Positive Deviance is an approach to behavioral and social change. It is based on the observation that in every community there are people whose uncommon but successful behaviors or strategies enable them to find better solutions to a problem than their peers. This success occurs despite the fact that the individual’s face similar challenges, and have no extra resources or knowledge that their peers. These individuals are referred to as positive deviants.
“The Power of Positive Deviance,” is a book by Richard Pascale, Jerry Sternin, and Monique Sternin. They explore how the concept can create revolutionary change in communities dealing with disease epidemics, malnutrition, and other large-scale health concerns. Jerry and Monique Sternin were the first individuals to implement the concept of positive deviance in Vietnam during their work with Save The Children in the 1990’s.
Given an extremely short time frame to address widescale malnutrition among Vietnamese children, the Sternins’ set to work first establishing a baseline. They followed through with the seven steps now known as the foundation of positive deviance.
An invitation to change
Defining the problem
Determining the presence of Positive Deviant individuals or groups
Discovering uncommon practices or behaviors
Monitoring and evaluation
In that first experiment in Vietnam, the Sternins’ encountered a population where 64% of the children studied were malnourished. Parents and the community were eager to accept an invitation to change, and of course could see how malnutrition was a problem impacting their community.

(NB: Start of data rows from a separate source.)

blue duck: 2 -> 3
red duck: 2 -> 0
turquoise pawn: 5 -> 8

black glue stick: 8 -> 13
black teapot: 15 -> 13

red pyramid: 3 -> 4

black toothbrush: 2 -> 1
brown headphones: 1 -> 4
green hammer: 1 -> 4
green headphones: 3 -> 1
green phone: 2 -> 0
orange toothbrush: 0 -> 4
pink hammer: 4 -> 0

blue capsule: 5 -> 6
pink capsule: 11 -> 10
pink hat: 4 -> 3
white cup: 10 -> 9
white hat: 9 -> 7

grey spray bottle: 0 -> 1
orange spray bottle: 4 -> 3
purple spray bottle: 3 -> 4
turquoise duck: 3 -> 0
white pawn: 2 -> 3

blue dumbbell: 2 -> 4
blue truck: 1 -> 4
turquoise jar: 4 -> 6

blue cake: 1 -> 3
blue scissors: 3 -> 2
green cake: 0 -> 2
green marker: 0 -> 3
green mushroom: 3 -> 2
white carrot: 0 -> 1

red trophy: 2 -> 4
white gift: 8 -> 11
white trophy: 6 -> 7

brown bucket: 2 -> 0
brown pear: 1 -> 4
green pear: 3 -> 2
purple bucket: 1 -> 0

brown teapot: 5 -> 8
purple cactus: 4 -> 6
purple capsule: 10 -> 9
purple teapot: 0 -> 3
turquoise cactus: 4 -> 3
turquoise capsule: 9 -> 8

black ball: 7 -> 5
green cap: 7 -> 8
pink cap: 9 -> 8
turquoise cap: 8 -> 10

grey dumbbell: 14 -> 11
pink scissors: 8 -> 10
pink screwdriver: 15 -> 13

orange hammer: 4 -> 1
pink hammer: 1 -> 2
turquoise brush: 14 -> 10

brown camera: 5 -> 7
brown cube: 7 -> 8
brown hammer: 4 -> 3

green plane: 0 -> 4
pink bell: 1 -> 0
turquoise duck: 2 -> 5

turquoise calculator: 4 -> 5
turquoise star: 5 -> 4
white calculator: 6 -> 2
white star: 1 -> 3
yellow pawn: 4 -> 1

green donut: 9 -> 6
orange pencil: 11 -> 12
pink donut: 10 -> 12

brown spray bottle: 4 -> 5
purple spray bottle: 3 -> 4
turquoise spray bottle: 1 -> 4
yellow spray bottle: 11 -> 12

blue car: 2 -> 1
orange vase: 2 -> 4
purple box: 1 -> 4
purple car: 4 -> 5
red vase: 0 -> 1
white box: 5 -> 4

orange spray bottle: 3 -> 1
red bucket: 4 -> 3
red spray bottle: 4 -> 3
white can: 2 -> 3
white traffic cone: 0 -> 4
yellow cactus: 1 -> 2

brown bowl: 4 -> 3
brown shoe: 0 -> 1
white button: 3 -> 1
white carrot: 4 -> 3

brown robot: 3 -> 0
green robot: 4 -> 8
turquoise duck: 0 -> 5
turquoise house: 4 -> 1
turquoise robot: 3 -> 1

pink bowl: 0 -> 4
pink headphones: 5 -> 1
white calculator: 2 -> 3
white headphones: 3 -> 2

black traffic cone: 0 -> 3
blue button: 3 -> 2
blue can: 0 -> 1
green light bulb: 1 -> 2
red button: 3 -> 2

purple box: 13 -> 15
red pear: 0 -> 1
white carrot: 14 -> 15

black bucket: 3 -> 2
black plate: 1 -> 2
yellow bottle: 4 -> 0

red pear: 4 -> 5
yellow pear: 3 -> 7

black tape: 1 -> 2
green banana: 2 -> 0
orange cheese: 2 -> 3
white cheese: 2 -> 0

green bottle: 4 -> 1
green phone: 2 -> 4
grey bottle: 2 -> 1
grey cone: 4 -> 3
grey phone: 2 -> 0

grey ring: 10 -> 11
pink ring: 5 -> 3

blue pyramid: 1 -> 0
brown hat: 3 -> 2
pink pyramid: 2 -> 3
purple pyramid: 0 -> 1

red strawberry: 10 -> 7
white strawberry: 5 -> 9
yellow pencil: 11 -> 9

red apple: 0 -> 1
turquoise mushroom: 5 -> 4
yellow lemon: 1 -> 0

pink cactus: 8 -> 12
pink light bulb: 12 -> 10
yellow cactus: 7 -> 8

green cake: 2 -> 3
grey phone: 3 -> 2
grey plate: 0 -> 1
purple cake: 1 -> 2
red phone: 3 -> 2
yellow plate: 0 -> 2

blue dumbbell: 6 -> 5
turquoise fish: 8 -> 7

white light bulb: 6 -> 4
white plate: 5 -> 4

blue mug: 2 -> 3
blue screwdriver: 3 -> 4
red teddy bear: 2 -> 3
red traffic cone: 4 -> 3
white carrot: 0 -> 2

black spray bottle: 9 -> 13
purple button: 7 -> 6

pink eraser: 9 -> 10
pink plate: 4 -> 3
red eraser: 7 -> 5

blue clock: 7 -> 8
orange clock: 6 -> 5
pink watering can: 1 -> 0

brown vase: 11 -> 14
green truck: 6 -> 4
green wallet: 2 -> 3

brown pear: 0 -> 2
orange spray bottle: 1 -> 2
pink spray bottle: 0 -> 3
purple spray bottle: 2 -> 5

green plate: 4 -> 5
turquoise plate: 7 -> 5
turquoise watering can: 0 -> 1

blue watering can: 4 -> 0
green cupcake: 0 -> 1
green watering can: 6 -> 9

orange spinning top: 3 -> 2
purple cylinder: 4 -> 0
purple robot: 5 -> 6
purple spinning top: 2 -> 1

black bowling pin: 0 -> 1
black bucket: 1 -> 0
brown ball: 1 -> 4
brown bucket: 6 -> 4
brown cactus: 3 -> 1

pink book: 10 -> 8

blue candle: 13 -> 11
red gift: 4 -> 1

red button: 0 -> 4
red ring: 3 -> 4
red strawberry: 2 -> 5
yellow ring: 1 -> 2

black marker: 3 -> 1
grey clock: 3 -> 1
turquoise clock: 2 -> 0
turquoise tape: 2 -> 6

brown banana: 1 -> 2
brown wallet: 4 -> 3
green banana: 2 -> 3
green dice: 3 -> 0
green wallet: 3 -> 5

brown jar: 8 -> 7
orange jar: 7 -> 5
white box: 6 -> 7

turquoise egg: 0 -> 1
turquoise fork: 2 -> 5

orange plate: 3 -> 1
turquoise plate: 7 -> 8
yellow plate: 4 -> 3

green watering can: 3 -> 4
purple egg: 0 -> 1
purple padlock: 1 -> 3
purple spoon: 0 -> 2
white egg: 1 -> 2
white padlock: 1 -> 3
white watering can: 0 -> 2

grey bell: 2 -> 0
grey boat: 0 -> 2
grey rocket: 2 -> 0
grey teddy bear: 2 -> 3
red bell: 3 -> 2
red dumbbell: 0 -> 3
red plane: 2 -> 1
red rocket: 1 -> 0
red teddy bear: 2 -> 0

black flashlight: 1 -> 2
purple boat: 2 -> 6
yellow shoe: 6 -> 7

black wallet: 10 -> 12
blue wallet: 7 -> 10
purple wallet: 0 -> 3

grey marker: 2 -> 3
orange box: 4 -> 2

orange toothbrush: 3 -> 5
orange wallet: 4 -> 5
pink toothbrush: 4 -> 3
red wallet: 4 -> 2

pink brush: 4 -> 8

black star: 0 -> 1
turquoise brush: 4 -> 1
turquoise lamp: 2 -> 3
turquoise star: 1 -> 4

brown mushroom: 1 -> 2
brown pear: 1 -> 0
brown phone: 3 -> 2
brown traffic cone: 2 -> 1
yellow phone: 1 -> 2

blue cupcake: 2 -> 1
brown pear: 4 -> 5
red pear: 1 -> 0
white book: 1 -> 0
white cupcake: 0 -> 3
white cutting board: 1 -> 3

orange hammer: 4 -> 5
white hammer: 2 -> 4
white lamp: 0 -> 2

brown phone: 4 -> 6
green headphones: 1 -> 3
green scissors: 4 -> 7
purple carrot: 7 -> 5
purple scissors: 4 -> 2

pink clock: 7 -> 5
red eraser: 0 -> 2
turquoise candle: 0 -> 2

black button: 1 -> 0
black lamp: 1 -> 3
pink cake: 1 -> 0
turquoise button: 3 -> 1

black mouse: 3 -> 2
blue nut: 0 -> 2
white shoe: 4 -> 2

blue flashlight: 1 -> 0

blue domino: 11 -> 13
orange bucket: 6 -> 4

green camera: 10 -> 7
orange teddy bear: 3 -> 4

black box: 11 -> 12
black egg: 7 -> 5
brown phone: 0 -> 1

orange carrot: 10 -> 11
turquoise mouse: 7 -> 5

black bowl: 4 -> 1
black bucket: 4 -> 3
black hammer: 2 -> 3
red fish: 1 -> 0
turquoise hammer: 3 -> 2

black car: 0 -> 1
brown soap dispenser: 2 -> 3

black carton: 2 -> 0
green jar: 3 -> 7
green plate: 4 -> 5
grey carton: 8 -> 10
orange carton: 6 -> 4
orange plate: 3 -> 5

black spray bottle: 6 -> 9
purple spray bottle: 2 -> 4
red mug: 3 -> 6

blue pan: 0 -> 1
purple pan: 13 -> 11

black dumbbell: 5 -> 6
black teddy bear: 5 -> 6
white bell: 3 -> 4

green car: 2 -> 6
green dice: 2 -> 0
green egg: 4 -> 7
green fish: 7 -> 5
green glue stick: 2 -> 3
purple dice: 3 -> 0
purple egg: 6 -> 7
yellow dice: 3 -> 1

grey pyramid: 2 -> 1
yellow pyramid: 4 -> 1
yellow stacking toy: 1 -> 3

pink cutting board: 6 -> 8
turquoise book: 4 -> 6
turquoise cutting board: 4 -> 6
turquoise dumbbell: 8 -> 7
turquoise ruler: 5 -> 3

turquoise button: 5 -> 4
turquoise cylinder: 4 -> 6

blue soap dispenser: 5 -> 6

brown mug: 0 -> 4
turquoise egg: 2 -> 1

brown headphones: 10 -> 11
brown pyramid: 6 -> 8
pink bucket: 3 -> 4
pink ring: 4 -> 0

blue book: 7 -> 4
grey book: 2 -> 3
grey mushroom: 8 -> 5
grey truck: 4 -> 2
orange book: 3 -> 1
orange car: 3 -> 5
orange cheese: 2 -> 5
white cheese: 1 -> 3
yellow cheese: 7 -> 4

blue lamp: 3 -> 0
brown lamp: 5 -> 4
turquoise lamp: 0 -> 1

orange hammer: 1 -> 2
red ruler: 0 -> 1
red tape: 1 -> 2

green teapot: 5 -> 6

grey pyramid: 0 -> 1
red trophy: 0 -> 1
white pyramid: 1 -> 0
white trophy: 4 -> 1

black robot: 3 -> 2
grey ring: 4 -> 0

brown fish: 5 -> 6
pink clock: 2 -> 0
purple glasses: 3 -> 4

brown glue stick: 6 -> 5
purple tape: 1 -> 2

Through a lengthy process of observation and data recording positive deviants were revealed. These were people who despite similar means as others were managing to raise children that were sufficiently well-nourished. Careful study of these positive deviants revealed the subtle changes they made to their children’s diets using slightly different feeding techniques, attention to hygiene, and the incorporation of other foods that were plentiful and free in the area.
A program was designed based on those findings, and emphasized hands on training to empower the community to adopt new best practices. The program was monitored to measure its success, and then scaled up to address the problem in a larger sampling of the community.
In this first experiment, the Sternins’ reduced childhood malnutrition by 85%. The program was subsequently used in over 40 countries to address nutrition. The innovative approach has been applied to help stop the spread of hospital-borne infections, identify most effective care practices, and to help determine solutions for multiple other public health scenarios.
What Jedd observed was that Waggl could be used as an effective tool to start establishing that baseline knowledge for organizations looking to implement positive deviance. Waggl could help people discover what the basic problem that needs to be solved is, and once that happens they can use Waggl to help find the positive deviant and implement transformational change.
We find profound connection between the positive deviance value of collective intelligence: the belief that intelligence is not dispersed from the leadership down, but is instead distributed throughout the entire community. At Waggl this belief is at our core. We believe that communities and organizations are strongest when everyone has a voice, and those voices are heard.
Effective health care depends on the engagement of the community as a whole, and on the activation of every voice to discover individualized solutions.